Mike: Google is probably going to regret the "don't be evil" motto for a long time. From a personal point of view as a user I actually found the result useful and got what I wanted quickly. That goes back to Google's idea of the more they can personalize, the more useful the results are.

Question: If people only look at the top of the screen, what will happen when everyone is optimizing & paying for the same keywords?
Mike: That's a long one. The keyword prices will go up. You're going to see a lot less of a commercial element in the organic results. Because when someone wants to buy something, the commercial results will be more visibile.
Jonathan: remember that 50% of queries on Google are still unique, even today, so it might not get that crowded.

Question: WIth rapid growth of social media, is there such things as SMO, or is that something that's coming?
Jonathan: It depends on if social media comes up with its own protocol.
Mike: Temporal analysis will probably become more important. You can be #1 in Google even if they haven't crawled your page. So if Google has your URL but haven't yet crawled you, then if there are enough links, they will display the URL anyway.
Jonathan: Can rank without even having a website. So made a video that went viral, and gave the embed code to a blogger who had great ranking. So many people picked it up that the facebook group where it was became #1 for that phrase. So you can be #1 even without a domain name. Google ignores the Facebook meta tags. But Bing might not ignore them.

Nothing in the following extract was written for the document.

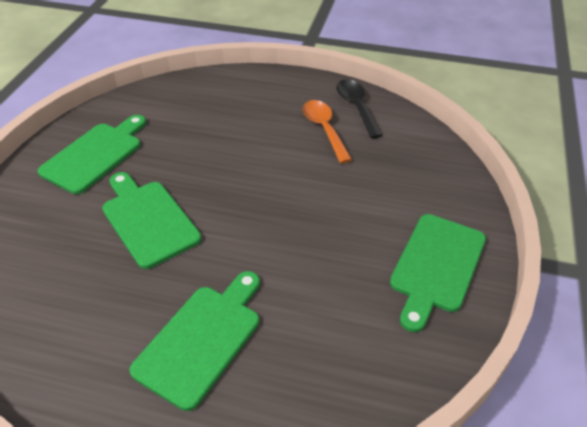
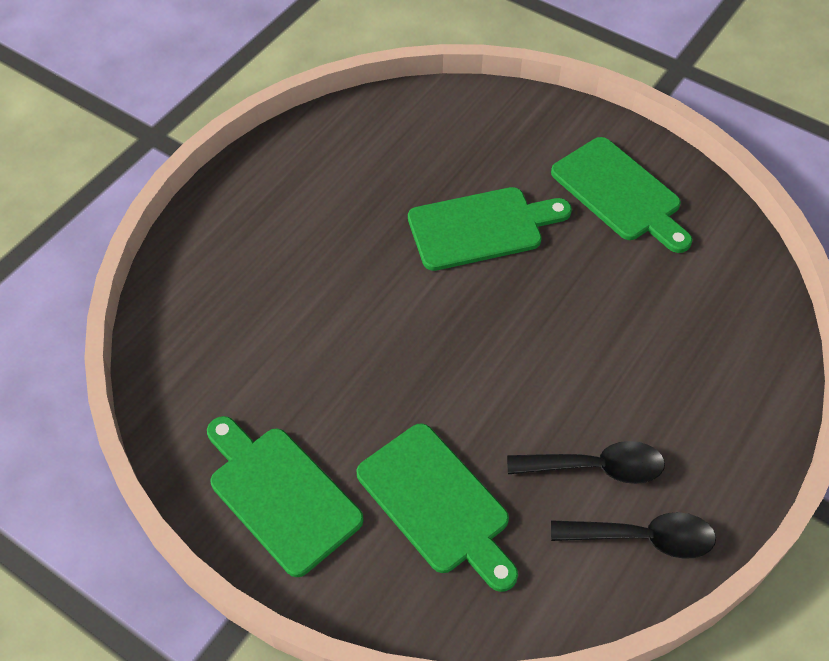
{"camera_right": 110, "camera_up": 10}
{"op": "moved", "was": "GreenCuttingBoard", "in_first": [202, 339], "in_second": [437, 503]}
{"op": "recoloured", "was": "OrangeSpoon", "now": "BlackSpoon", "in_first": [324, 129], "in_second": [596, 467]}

Question: (Jonathan): Where are we going to get new sources of data? Wolfram-Alpha?
Mike: I use a lot of apps on my iphone, like OpenTable. Google can't get into that, but I'd like to see that in Google. So we might see more partnering with Google to get that information in there. OpenTable also knows a lot about you.

Question: How soon do you think it will end?
Mike: If the query has a commercial intent, the results should be commercial.

Question: (Jonathan): How many of you know that Google just put its' whole index in a new platform called Caffeine?
Mike: Google is a public company, adn you can see that they are not spending most of their money on indexing. They are going to change their model for sure.